8. Using the Wrong Materials


Although this mistake may seem like a novice move, it happens. PCBs can be constructed using various materials. Know the purpose for which you are building your board, and which materials are best for that design, before you start building. If you’re building an FR-2 grade, single-sided PCB, you can use phenolic or paper materials. Anything more complex, however, should use epoxy or glass cloth. Also, different materials have different temperaments. Keep this in mind. If you’re building a simple design that needs to hold up in an area with a lot of humidity, it may be worth it to go with epoxy. 


9. Too Lazy to Test It


If there’s one habit you begin to change, it should be the frequency you test your prototype.

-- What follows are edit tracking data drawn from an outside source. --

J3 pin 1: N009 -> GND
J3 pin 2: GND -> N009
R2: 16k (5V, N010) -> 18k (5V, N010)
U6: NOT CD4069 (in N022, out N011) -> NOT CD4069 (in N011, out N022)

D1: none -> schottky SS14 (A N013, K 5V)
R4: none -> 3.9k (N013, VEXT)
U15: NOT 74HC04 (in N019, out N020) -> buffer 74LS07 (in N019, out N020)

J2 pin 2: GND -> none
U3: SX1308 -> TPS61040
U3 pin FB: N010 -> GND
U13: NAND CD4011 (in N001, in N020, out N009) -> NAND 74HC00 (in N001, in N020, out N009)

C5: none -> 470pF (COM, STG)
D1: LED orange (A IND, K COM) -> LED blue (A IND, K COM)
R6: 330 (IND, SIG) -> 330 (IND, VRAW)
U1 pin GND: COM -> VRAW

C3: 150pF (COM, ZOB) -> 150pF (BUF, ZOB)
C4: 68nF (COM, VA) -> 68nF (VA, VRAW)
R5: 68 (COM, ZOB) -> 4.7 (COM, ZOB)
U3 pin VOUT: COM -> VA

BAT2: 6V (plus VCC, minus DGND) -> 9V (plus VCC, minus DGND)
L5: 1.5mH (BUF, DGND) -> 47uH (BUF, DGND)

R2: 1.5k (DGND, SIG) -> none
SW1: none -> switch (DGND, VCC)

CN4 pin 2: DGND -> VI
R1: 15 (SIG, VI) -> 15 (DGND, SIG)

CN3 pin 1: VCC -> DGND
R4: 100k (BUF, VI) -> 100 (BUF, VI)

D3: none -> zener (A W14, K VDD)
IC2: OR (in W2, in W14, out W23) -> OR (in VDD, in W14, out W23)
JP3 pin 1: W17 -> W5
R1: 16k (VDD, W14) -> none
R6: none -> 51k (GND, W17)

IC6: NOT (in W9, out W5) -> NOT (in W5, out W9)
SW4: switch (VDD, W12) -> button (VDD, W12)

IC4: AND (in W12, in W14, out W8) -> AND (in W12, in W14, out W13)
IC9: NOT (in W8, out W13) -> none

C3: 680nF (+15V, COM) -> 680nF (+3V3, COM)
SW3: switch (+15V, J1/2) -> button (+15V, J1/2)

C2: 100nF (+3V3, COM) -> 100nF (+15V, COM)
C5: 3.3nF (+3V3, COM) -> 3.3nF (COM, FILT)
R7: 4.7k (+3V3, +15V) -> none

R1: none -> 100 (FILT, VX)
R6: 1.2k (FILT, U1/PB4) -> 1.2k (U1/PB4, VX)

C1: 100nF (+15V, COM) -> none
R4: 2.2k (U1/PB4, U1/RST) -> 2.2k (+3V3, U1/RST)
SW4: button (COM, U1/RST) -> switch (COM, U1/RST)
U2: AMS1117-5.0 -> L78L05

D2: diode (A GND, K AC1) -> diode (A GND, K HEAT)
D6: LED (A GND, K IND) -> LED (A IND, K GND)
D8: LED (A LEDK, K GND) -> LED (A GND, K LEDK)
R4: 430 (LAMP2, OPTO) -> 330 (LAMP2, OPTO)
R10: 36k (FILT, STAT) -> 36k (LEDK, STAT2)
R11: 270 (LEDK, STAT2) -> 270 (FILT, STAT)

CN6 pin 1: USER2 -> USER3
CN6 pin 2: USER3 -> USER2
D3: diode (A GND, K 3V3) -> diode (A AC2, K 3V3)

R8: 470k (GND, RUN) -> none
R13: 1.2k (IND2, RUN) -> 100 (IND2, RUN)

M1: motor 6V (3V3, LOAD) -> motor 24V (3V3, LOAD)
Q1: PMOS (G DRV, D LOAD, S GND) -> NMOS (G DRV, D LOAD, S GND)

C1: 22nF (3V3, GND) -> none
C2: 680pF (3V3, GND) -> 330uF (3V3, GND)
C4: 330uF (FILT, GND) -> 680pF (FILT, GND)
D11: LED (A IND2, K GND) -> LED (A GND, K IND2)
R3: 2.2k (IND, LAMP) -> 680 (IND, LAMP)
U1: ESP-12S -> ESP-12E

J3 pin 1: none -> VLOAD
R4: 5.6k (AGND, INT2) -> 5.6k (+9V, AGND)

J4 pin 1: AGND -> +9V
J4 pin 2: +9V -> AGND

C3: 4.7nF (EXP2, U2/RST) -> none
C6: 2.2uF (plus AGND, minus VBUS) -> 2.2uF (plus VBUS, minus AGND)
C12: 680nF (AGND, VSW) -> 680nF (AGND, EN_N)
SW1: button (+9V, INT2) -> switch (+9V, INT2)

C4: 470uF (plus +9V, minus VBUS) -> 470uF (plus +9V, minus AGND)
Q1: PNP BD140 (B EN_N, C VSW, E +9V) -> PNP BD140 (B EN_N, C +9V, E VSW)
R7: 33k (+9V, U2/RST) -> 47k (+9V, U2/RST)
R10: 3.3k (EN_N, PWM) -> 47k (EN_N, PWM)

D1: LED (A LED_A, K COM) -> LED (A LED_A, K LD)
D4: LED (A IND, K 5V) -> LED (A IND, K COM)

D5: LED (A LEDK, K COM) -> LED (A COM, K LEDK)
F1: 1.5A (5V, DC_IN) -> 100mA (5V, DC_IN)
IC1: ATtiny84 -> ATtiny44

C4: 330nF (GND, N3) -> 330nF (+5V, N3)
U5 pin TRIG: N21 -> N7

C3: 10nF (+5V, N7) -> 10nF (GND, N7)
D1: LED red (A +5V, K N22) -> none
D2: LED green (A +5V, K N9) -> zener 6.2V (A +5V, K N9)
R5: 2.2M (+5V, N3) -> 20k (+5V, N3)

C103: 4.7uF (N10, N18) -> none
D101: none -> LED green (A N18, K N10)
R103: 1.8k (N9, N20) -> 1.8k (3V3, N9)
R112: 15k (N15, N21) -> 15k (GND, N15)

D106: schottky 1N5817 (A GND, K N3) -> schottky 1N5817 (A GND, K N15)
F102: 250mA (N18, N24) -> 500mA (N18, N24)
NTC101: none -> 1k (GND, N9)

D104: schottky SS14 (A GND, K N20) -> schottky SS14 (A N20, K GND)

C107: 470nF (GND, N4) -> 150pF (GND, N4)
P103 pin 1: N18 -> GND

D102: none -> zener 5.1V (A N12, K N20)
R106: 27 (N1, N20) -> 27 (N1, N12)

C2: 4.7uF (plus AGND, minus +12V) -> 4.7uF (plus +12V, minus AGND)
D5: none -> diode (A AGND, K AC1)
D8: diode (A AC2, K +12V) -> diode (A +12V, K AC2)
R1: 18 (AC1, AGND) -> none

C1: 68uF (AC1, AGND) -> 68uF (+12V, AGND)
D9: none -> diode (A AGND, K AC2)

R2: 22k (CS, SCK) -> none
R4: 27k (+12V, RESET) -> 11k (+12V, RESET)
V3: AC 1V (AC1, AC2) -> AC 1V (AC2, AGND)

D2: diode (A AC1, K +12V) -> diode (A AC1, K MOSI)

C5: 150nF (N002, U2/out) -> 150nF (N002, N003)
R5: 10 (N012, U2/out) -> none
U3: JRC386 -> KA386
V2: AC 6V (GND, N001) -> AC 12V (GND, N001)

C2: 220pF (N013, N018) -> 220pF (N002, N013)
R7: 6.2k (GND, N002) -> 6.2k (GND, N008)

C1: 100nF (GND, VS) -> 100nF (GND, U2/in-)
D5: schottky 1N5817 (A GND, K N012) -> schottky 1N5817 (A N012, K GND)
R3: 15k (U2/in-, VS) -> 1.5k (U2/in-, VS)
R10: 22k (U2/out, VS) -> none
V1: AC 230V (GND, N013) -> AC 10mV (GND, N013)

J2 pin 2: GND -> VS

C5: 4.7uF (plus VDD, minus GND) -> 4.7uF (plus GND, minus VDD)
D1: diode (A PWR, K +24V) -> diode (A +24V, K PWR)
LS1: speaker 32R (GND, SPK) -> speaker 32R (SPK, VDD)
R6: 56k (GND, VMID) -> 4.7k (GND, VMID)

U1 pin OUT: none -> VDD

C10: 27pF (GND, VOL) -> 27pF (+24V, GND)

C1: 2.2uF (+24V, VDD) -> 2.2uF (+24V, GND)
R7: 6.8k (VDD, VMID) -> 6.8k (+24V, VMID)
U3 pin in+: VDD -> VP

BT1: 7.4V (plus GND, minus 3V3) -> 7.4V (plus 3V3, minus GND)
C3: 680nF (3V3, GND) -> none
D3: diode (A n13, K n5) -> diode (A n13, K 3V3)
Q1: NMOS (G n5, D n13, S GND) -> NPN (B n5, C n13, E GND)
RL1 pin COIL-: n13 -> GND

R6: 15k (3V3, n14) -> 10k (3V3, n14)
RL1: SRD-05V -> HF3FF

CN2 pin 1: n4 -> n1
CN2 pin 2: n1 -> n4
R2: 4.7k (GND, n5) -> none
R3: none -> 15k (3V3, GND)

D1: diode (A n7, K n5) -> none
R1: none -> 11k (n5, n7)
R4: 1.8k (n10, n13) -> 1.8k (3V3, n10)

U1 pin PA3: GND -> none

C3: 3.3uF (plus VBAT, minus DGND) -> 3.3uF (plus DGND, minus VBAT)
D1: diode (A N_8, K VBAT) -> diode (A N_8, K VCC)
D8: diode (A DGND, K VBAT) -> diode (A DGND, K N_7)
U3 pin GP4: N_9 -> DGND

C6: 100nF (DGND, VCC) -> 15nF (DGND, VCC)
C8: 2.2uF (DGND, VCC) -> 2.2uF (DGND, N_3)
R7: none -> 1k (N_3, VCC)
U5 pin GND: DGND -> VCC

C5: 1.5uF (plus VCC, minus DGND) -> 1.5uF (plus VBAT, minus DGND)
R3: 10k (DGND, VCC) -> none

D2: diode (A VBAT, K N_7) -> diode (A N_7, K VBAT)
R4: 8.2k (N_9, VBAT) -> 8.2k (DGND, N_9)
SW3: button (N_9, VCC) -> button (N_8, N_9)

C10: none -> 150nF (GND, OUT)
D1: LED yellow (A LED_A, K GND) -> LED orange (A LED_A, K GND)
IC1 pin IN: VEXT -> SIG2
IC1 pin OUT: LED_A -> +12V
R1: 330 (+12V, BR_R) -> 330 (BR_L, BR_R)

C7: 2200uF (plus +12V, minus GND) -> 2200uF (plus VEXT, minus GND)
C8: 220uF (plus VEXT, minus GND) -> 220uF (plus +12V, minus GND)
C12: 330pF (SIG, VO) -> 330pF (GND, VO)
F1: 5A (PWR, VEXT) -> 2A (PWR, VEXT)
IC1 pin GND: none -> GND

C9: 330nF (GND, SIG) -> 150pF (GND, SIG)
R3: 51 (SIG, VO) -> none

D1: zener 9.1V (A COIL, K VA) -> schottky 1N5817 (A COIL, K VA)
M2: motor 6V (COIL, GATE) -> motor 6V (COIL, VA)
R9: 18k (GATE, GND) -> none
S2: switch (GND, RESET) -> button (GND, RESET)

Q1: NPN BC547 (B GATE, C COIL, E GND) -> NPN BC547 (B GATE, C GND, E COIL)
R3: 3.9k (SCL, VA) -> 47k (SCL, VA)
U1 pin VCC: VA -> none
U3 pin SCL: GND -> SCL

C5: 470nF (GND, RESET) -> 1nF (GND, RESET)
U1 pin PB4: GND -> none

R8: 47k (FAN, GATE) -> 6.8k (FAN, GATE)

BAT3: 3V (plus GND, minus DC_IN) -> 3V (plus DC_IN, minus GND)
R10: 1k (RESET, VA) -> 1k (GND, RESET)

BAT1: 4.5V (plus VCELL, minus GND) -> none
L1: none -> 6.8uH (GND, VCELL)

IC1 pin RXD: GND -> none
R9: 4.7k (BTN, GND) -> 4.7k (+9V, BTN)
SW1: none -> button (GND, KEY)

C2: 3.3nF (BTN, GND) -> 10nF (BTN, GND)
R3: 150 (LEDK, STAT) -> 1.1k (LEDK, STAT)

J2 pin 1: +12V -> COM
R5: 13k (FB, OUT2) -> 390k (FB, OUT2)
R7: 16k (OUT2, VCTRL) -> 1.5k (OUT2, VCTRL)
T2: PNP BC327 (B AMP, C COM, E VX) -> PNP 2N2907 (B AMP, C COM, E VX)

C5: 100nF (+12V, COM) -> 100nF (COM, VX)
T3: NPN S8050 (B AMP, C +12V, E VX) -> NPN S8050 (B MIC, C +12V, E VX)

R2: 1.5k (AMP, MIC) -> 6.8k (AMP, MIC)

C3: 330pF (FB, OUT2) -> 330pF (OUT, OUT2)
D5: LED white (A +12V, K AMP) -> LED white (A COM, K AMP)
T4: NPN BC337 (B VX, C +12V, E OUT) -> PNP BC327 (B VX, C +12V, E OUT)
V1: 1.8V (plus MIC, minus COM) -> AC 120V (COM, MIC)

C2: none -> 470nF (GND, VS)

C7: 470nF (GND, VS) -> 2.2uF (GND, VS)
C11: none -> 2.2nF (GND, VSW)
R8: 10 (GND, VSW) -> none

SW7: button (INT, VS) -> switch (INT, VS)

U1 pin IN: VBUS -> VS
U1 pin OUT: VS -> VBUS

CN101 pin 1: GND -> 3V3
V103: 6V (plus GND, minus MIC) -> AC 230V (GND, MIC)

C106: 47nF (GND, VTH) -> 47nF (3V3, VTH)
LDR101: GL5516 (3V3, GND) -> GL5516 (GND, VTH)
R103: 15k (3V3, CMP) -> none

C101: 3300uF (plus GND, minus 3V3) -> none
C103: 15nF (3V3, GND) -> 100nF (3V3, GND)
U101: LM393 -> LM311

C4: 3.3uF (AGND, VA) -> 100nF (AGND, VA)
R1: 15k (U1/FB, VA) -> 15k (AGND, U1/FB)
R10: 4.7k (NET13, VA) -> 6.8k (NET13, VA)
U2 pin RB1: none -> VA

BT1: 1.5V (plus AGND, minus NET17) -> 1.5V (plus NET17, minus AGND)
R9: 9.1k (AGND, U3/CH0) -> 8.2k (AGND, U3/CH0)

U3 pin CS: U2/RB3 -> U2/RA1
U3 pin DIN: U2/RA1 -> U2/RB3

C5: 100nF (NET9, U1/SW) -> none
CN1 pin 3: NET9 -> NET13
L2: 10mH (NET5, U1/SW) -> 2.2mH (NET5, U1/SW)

Assuming your board is grounded and that circuits will function in perfect accordance with their potential ground paths and voltages is asking for trouble. We know it takes time to test your board, but it’ll take more time to find and correct an error as time goes on. Test it now. Every design has an issue, keep that thought in mind.





So you properly planned and built your board. Things couldn’t still go wrong, could they? Wrong! They can and they do. These are the three mistakes to avoid.


10. Failing to Double Crunch the Numbers


We’ve all felt the pressure of an upcoming product deadline. You’re sweating, over-caffeinated and running on lack of sleep. We know you’re an engineer, but don’t let your ego cost your company huge amounts of money due to an error. Always double-check your numbers before sending your model to production. This includes testing your board, ensuring the size is in line with your client’s specifications and double-checking your design is ideal for the intended function. It’s always better to have one model that needs to be reworked than a thousand. Rewind to #1 in this list… proper planning. Never jump the gun when sending out the design.


11. Temperature Control


This step is often neglected, but it’s important. Even if you do everything right leading to the production process, you will ruin your boards if you neglect temperature during development and storage. Every step in the process must factor in temperature. Soldering in cold temperatures, for example, often leads to poor connections. Likewise, storing boards in extreme heat or humidity may damage components and the board itself. At every step in the process, consider temperature and ensure its working for you.


12. Communicate


Building PCBs can be fun, if you create functional boards at the end of the grueling process. So you designed your board well and followed best practices during production – you’re in the clear, right? Not always. Ensure you properly communicate with your clients at all times. It sounds simple, but what’s said isn’t always what’s heard. Your finished product can be rejected. Save yourself a step by making sure you’re creating what your client wants at every step in the process, so you can move onto more fun things, like making a paper airplane machine gun.